Door de dragers 137 - en daarmee de vertakkingen 112, 113 te zwenken - worden de plaatsen waar die vertakkingen 112, 113 in de sorteerhouders 101, 102 uitmonden in de zich langs de cirkelsegmenten uitstrekkende stapelrichtingen aangepast.
De plaatsen waar de vertakkingen 112, 113 in de sorteerhouders 101, 102 uitmonden kunnen derhalve worden aangepast aan de vullingsgraad van de desbetreffende sorteerhouder 101, 102, zodat de poststukken telkens juist aansluitend op het ontvangende einde van een rij in een sorteerhouder 101, 102 aanwezige poststukken kan worden toegevoegd aan die rij.
De stroomopwaartse uiteinden van elk van de vertakkingen 112, 113 worden gevormd door een kneep tussen een centrale rol 155 die op een stroomafwaarts van de centrale as 153 uitstekende arm van de wissel is aangebracht en een poelie 154 met een relatief grote diameter. Het verdere verloop van elk van de vertakkingen 112, 113 verloopt tussen de banden of snaren 133, 134. Daarvan vormen de banden 133 de van de poststuk-se-parators 124, 125 af gelegen begrenzingen van de vertakkingen 112, 113. Deze banden verlopen over stroomopwaartse poelies 158 en tevens over de van de poststuk-separators 124, 125 af gekeerde zijde van de poelies 154 met de grote diameters. De banden 134 die de aan de zijde van de poststuk-separators 124, 125 gelegen begrenzingen van de vertakkingen 112, 113 vormen, verlopen elk om een van de poelies 154 met een relatief grote diameter.
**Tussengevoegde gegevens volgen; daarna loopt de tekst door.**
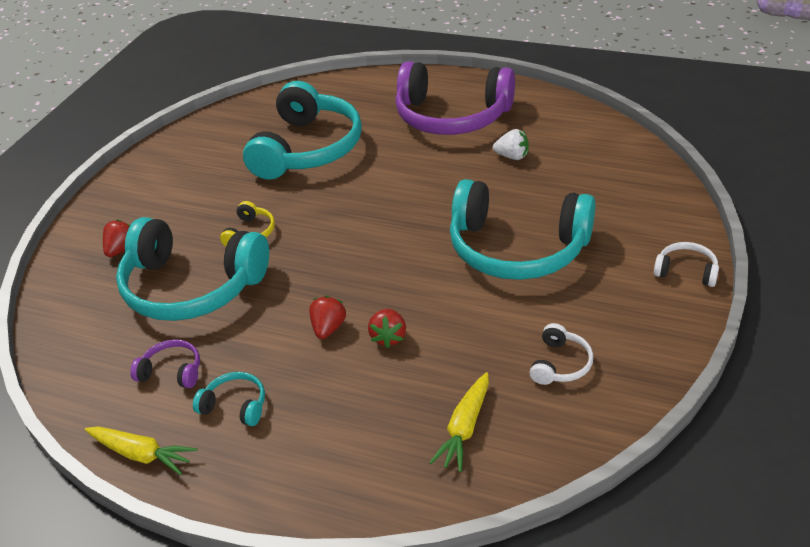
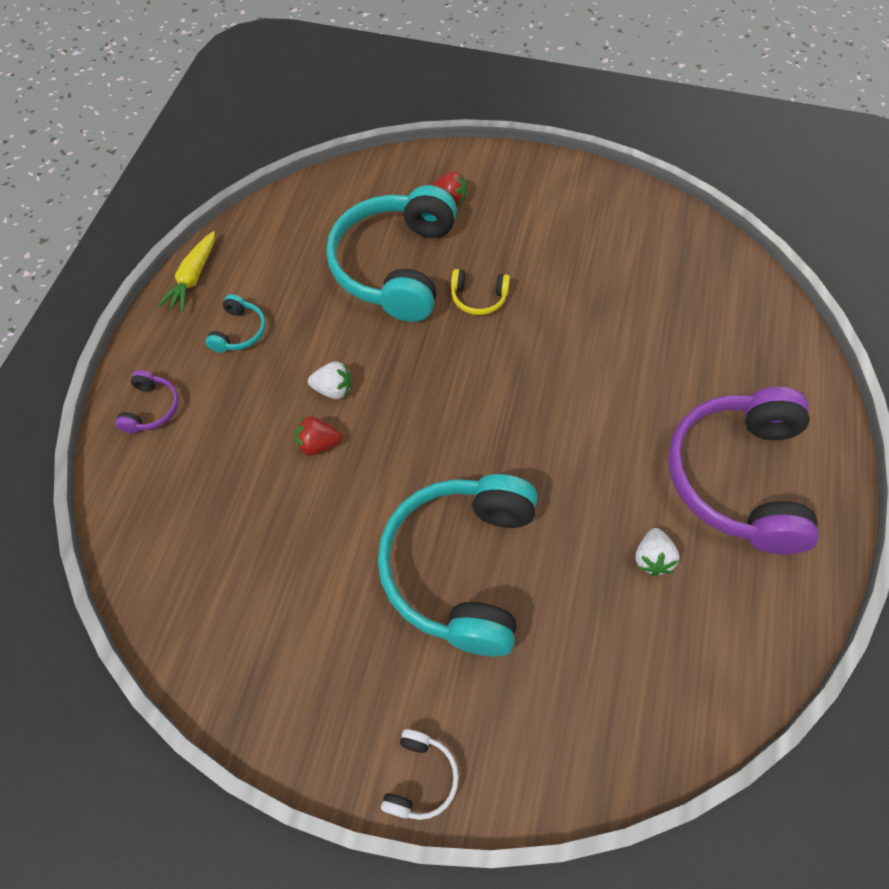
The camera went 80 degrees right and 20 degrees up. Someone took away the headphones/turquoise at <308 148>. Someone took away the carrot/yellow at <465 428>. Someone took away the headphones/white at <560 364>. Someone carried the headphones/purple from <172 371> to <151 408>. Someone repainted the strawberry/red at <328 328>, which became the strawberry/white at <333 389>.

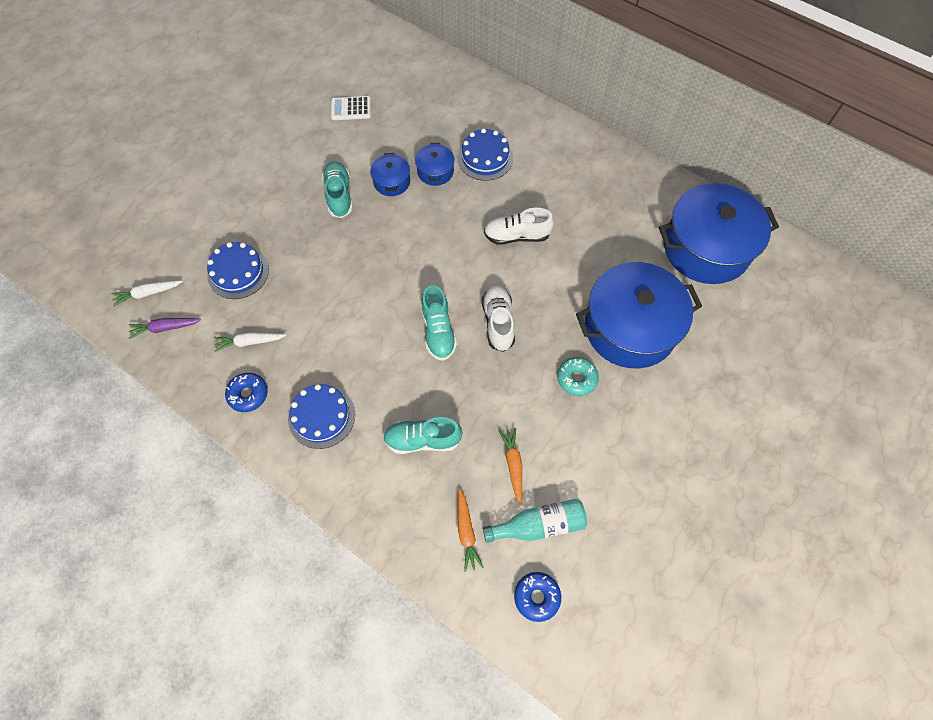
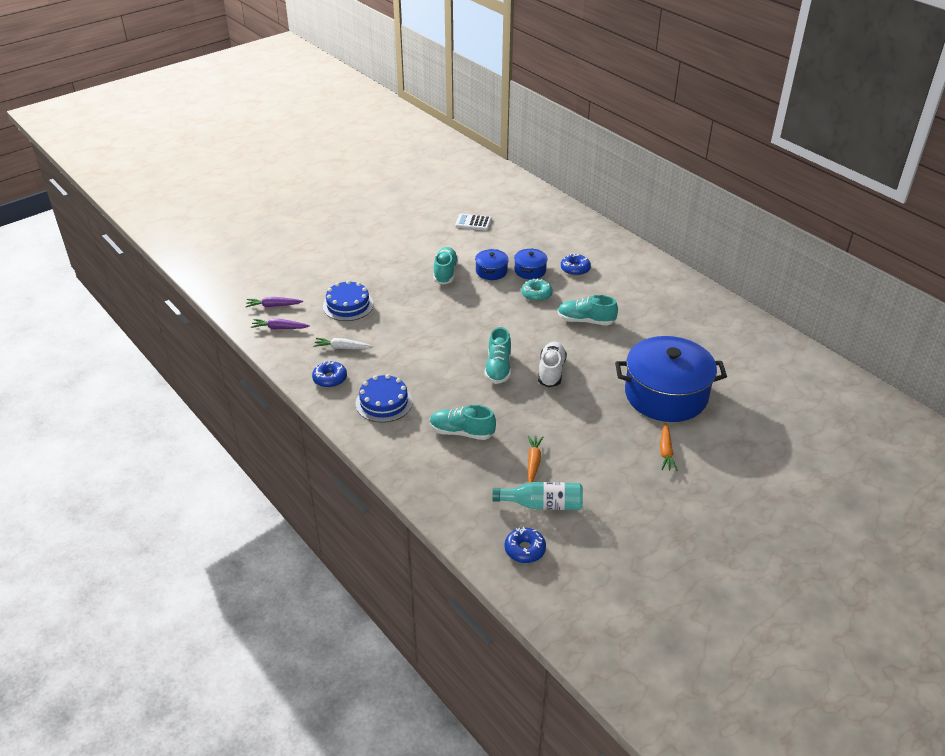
The camera went 15 degrees right and 25 degrees down. Someone took away the pot/blue at <706 248>. Someone carried the carrot/orange from <466 532> to <666 451>. Someone carried the donut/turquoise from <576 378> to <536 294>. Someone swapped the cake/blue at <485 158> for the donut/blue at <575 269>. Someone repainted the carrot/white at <148 293>, which became the carrot/purple at <273 306>. Someone repainted the shoe/white at <517 236>, which became the shoe/turquoise at <586 321>.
In bedrijf passeren poststukken van de op een vaste plaats gemonteerde wissel 110 over de van de poststuk-separators 124, 125 af gelegen zijde van de poelies 154 met een relatief grote diameter en waarbij de transportrichting van de poststukken wordt omgebogen in de richting van het ontvangende uiteinde van de rij in de desbetreffende sorteerhouder 101, 102 aanwezige poststukken. Wanneer de sorteerhouder 101, 102 relatief vol is, wordt de bewegingsrichting van het poststuk minder omgebogen dan wanneer de de sorteerhouder 101, 102 relatief leeg is.
De banden 133 aan de van de poststuk-separators 124, 125 af gelegen zijde van de vertakkingen 112, 113 hebben elk een teruglopend eind dat over een vaste omleidingspoelie 157 verloopt. Deze omleidingspoelies 157 zijn ongeveer tegenover de poststuk-separators 124, 125 gelegen teneinde het mogelijk te maken de vertakkingen 112, 113 tot dicht bij een diametraal van de poststuk-separators 124, 125 af gelegen stand te zwenken. Hierdoor kunnen de vertakkingen over een grote hoek worden gezwenkt en kunnen bij een gegeven straal van de cirkel-segmenten dienovereenkomstig grote sorteerhouders 101, 102 worden toegepast. De omleidingspoelies 157 zijn echter tevens op enige afstand van een middenvlak van de inrichting dat tussen de poststuk-separators 124, 125 door verloopt gelegen, teneinde te voorkomen dat de teruglopende einden van de banden 133 tegen de grote poelies 154 aanlopen wanneer de bijbehorende drager 137 naar de bijbehorende poststuk-separator 124, 125 toe gezwenkt is, welke positie wordt bereikt wanneer een sorteerhouder leeg is.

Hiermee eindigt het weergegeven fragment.